Regarding filtering/creating dataframe

Hello,

I have a dataframe where I want to filter and grab a subset of rows. In this example, I want to grab the rows for each of :B where :C is the smallest for :B:

df.A = rand(10)
df.B = repeat(["A","B","C","D","E"],2)
df.C = [1,2,3,1,2,3,1,2,3,1]
df
A B C
Float64 String Int64
1 0.376752 A 1
2 0.416886 B 2
3 0.371288 C 3
4 0.645706 D 1
5 0.925196 E 2
6 0.708123 A 3
7 0.118586 B 1
8 0.723375 C 2
9 0.243351 D 3
10 0.775513 E 1

And I want:

A B C
Float64 String Int64
1 0.376752 A 1
2 0.118586 B 1
3 0.723375 C 2
4 0.645706 D 1
5 0.775513 E 1

I tried creating an empty DataFrame to push!() to, but you can’t do that without specifying the column types first. My MVE is simple here, but I didn’t find it documented how I could create a new DataFrame based on the structure of an existing one without copying and deleting all the rows.

What would be a recommended technique here?

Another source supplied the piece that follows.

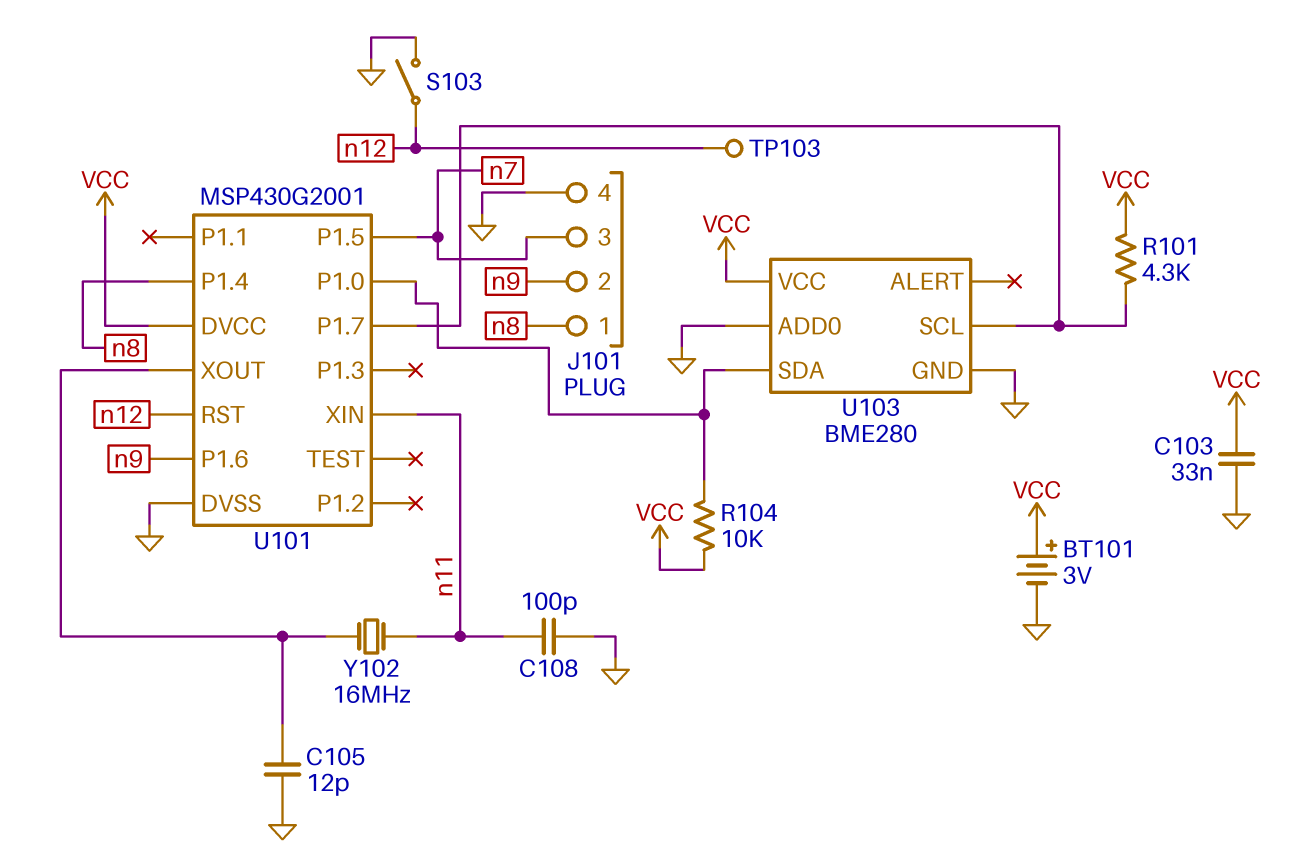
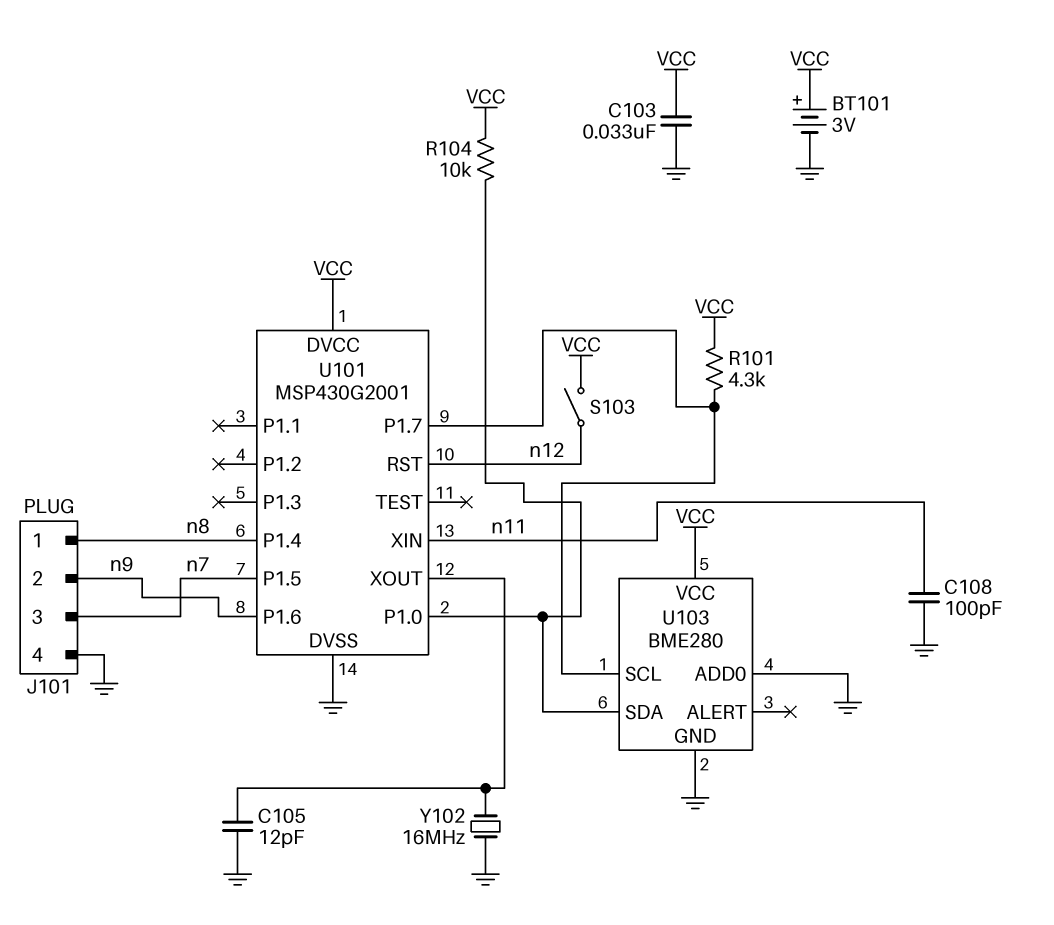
S103: switch (GND, n12) -> switch (VCC, n12)
TP103: test point (n12) -> none
Y102: 16MHz (U101/XOUT, n11) -> 16MHz (GND, U101/XOUT)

Here’s one way using the basic split-apply-combine methods for DataFrames:

df2 = by(df, :B) do subdf
    i = argmin(subdf.C)
    (A = subdf.A[i], C = subdf.C[i])
end

This rearranges the column order, but you can set it back by doing df2 = df2[[:A, :B, :C]] (if it matters to you).

3 Likes

Here is the Query.jl way of doing this:

df |> @groupby(_.B) |> @map(_[argmin(_.C)]) |> DataFrame

Note that the _ in the @map stands for each group. Each group here is a table, so first we extract the C column from that table with _.C, find the index of the smallest element in that column with argmin, and then index into the table to extract that full row with _[row_number]. So for each group @map returns one row, and then in turn constitutes a new table, which we materialize into a DataFrame.

If we had this the @map part could be written as @map(minimum(_, i->i.C)), which would be a bit more elegant.

1 Like

You can use similar(df, 0) to create a data frame with the same columns as df. With this PR it will even be possible to push rows to an empty data frame and have new columns be created automatically.

But in general the solutions proposed in other comments are probably better.

1 Like